Read the translation of this post in Spanish.

The New Asylum and Transit Countries in Europe During and in the Aftermath of the 2015/2016 Crisis edited by Vladislava Stoyanova and Eleni Karageorgiou discusses the state of asylum at a national and sub-regional level, and respective realities and legal challenges. The situation captured across the book’s varied contributions suggests that the Common European Asylum System is beyond repair or reform, and that a radical rethink is needed.
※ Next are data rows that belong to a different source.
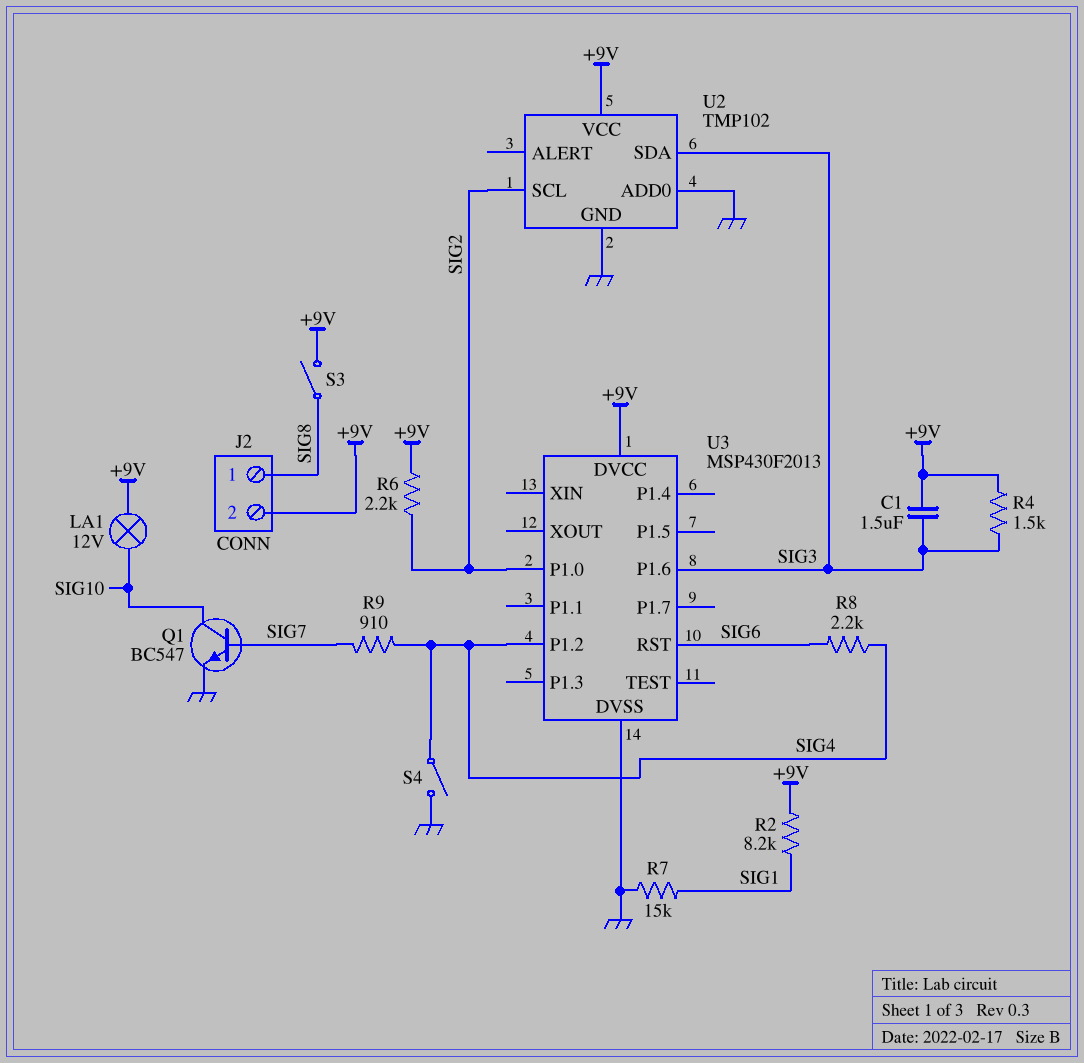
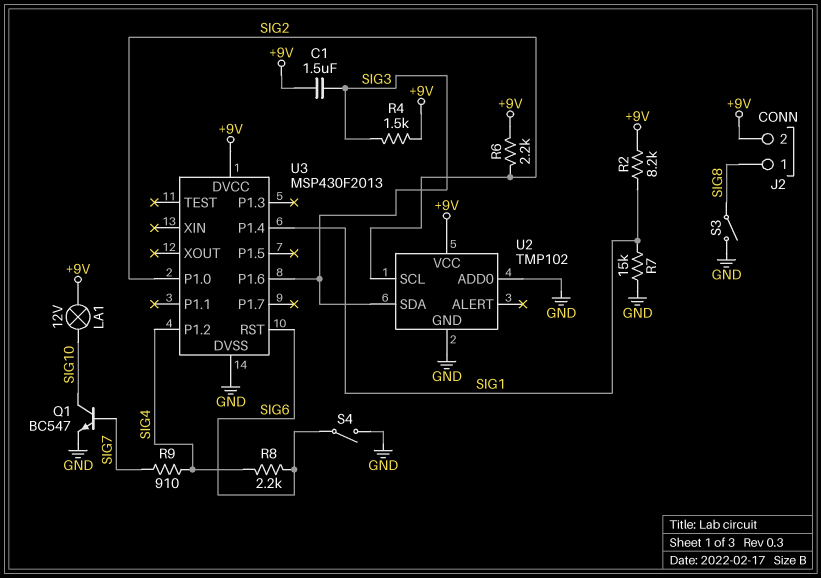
S3: switch (+9V, SIG8) -> switch (GND, SIG8)
S4: switch (GND, SIG4) -> switch (GND, SIG6)
U3 pin P1.4: none -> SIG1

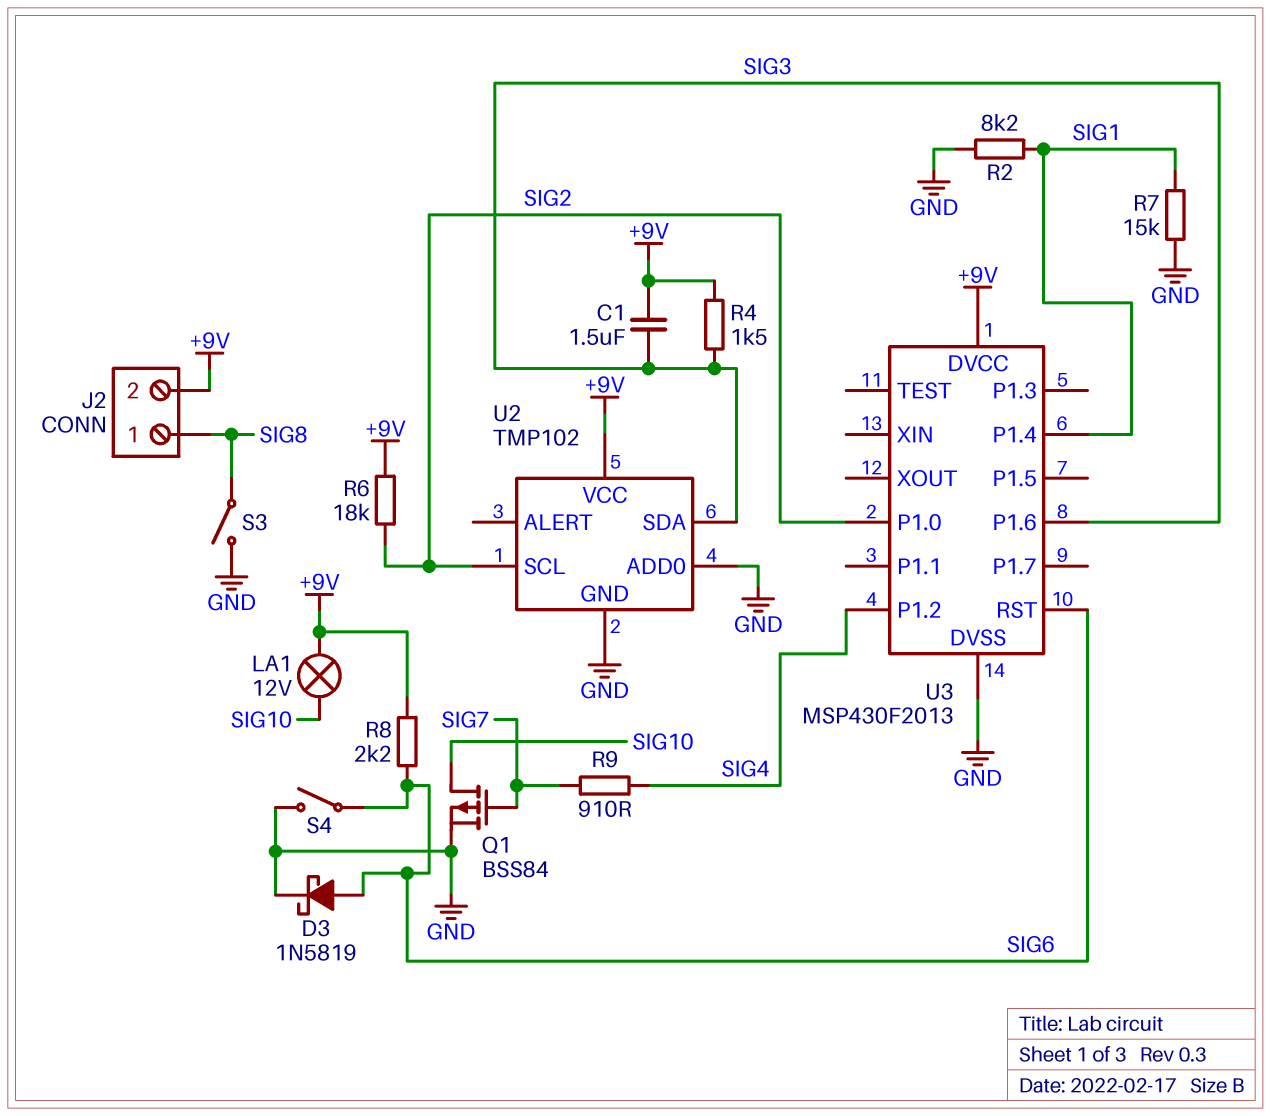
D3: none -> schottky 1N5819 (A SIG6, K GND)
Q1: NPN BC547 (B SIG7, C SIG10, E GND) -> PMOS BSS84 (G SIG7, D SIG10, S GND)
R2: 8.2k (+9V, SIG1) -> 8.2k (GND, SIG1)
R6: 2.2k (+9V, SIG2) -> 18k (+9V, SIG2)
R8: 2.2k (SIG4, SIG6) -> 2.2k (+9V, SIG6)

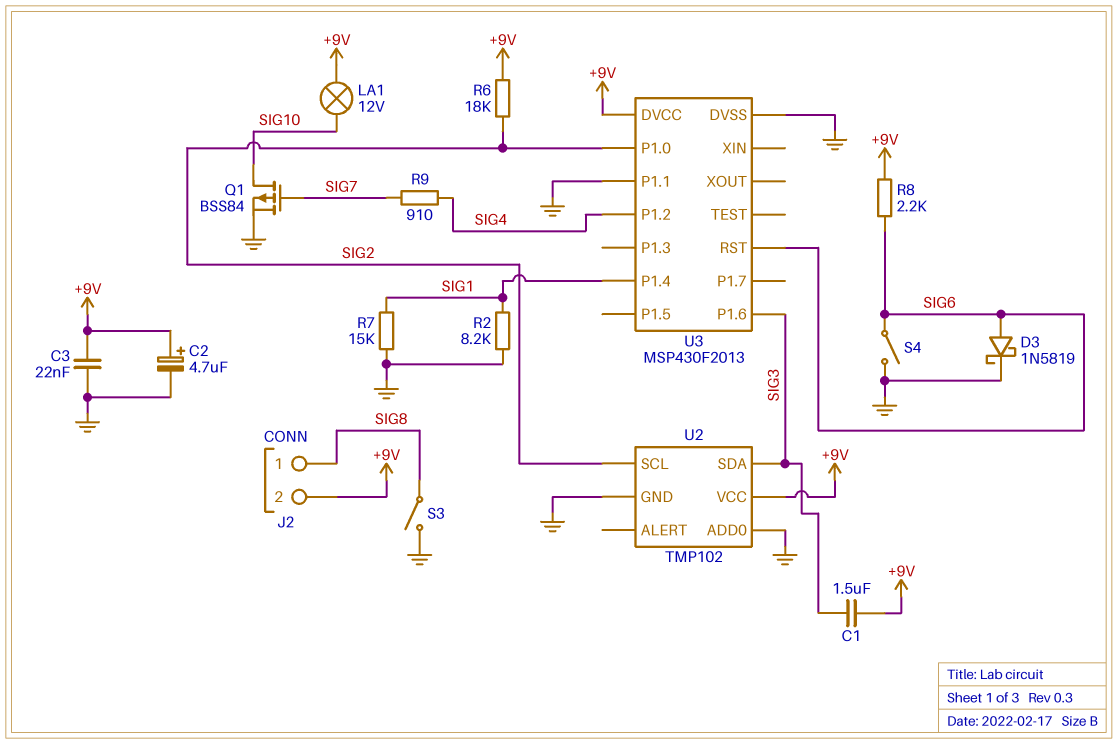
C2: none -> 4.7uF (plus +9V, minus GND)
C3: none -> 22nF (+9V, GND)
R4: 1.5k (+9V, SIG3) -> none
U3 pin P1.1: none -> GND

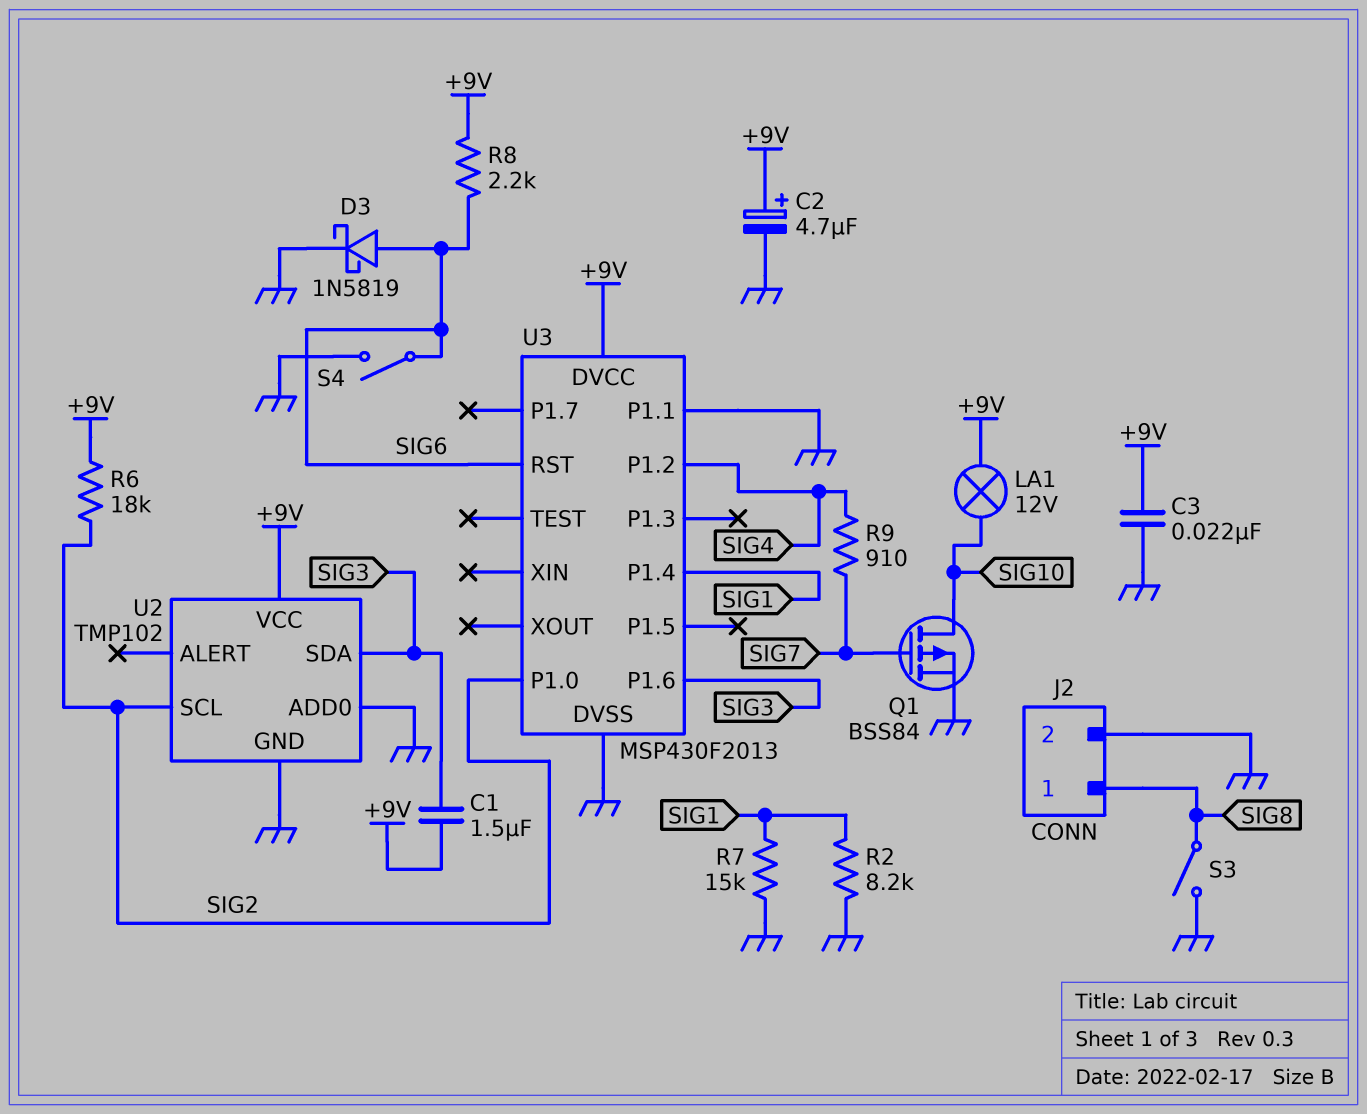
J2 pin 2: +9V -> GND

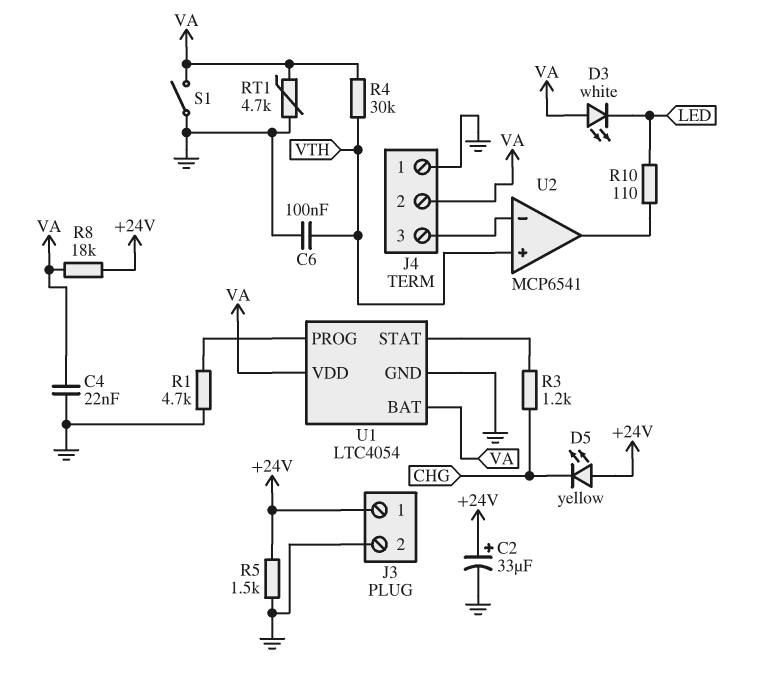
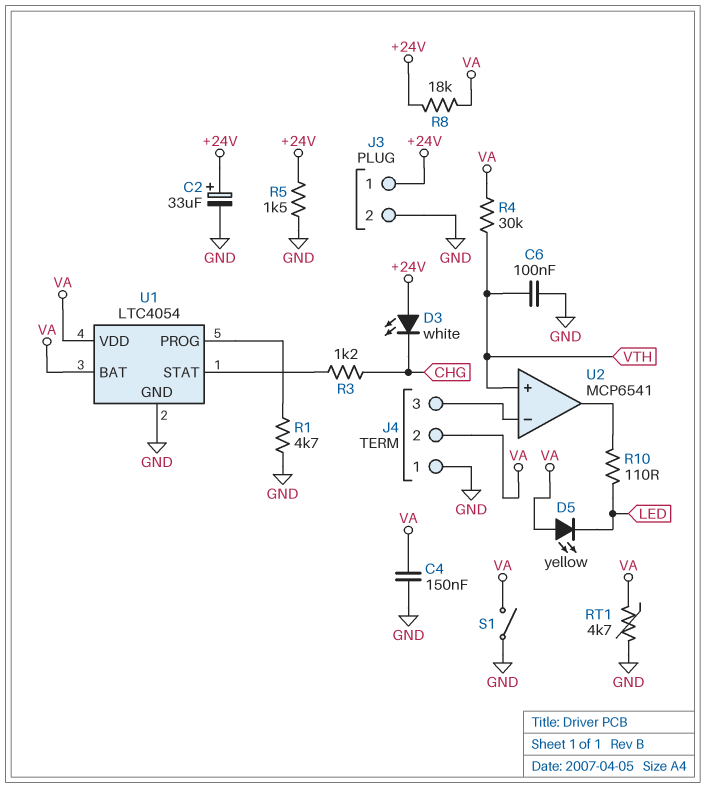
C4: 22nF (GND, VA) -> 150nF (GND, VA)
D3: LED white (A VA, K LED) -> LED white (A +24V, K CHG)
D5: LED yellow (A +24V, K CHG) -> LED yellow (A VA, K LED)

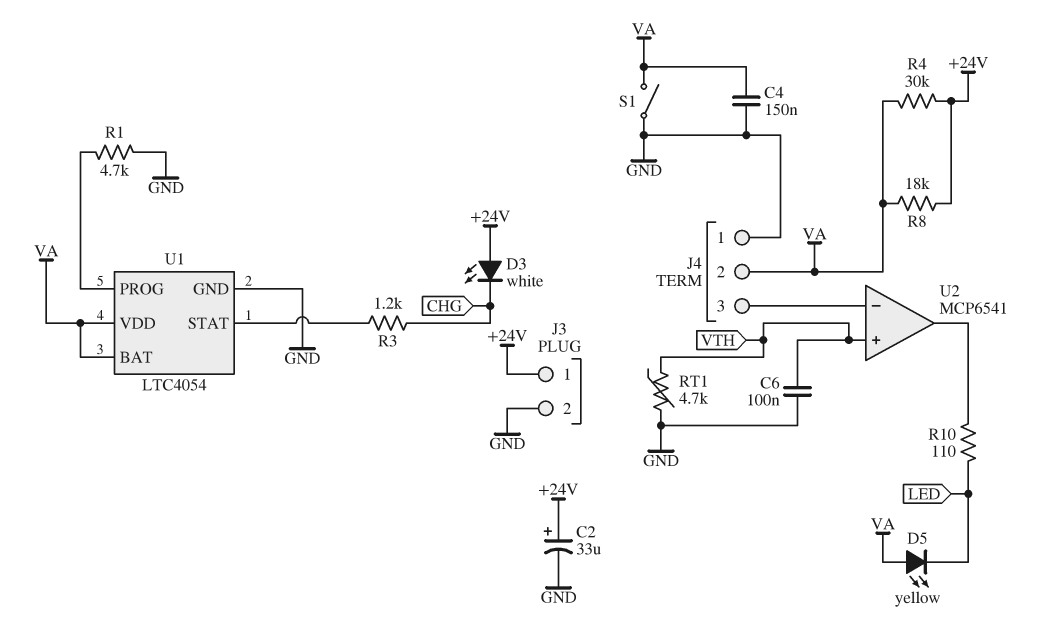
R4: 30k (VA, VTH) -> 30k (+24V, VA)
R5: 1.5k (+24V, GND) -> none
RT1: 4.7k (GND, VA) -> 4.7k (GND, VTH)

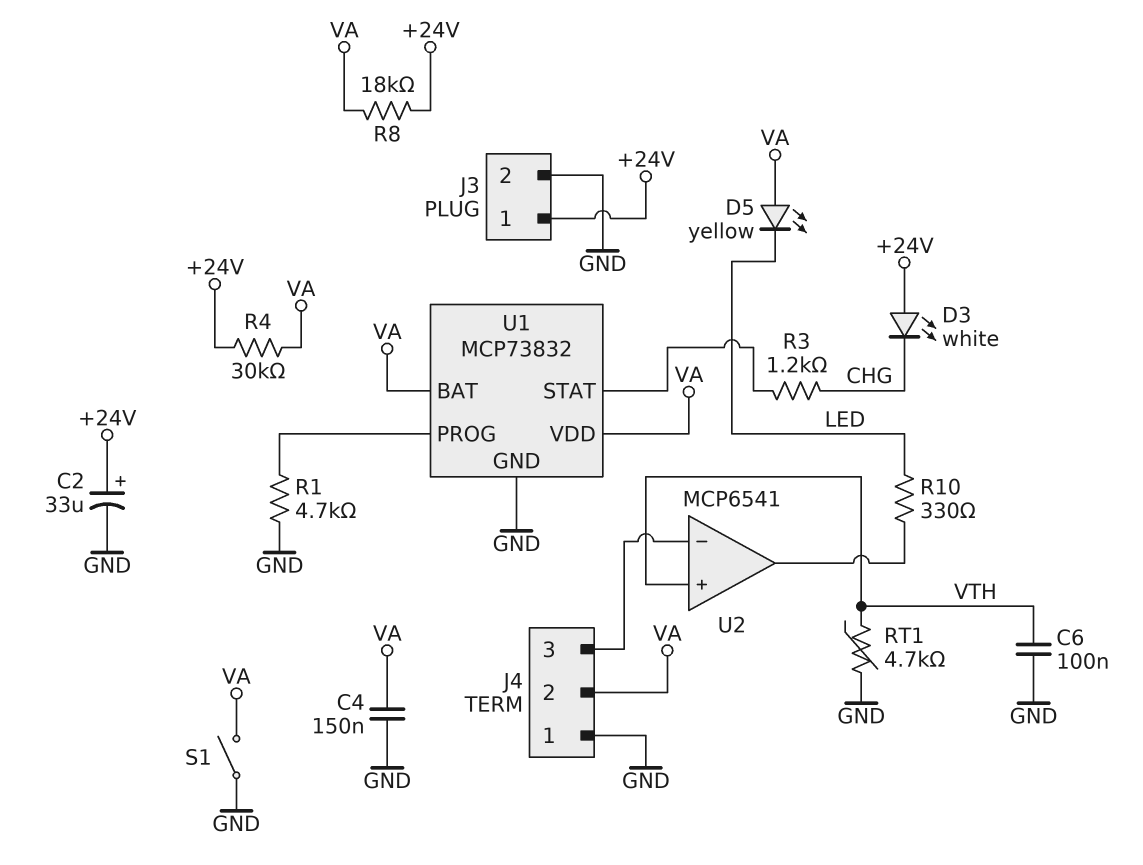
R10: 110 (LED, U2/out) -> 330 (LED, U2/out)
U1: LTC4054 -> MCP73832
This short piece highlights three main dynamics that are critically reflected upon to consider a radical rethink of a new base for European asylum law and policy.  

THREE MAIN DYNAMICS

  • NEW EU ASYLUM COUNTRIES

Exploring the formation of asylum at the national level in Hungary, Slovenia and Croatia, it may be noted that not long ago these EU Member States had nothing close to a developed asylum system in place, this is why their EU membership had to be followed by the absorption of the relevant EU legislation in their legal orders. Unlike many of the older Member States who had the chance to participate in the negotiations and adoption of the main asylum instruments, these states accepted a pre-existing legal and policy reality which was not necessarily meant to accommodate the asylum demands and migration issues specific to their region. What is addressed in the contributions is the degree of autonomy enjoyed by the domestic legislator and the practical consequences stemming from this discretion, especially in relation to three areas: access to territory, access to asylum procedures, and application of the safe-third country rules. In reviewing the legislative changes in Hungary, Slovenia and Croatia since 2014, it can be noted that these are heavily modelled on the restrictive policy measures undertaken by other EU Members. As a result, although firmly embedded in international and European law, asylum law remains insufficiently implemented in the domestic legal systems in question.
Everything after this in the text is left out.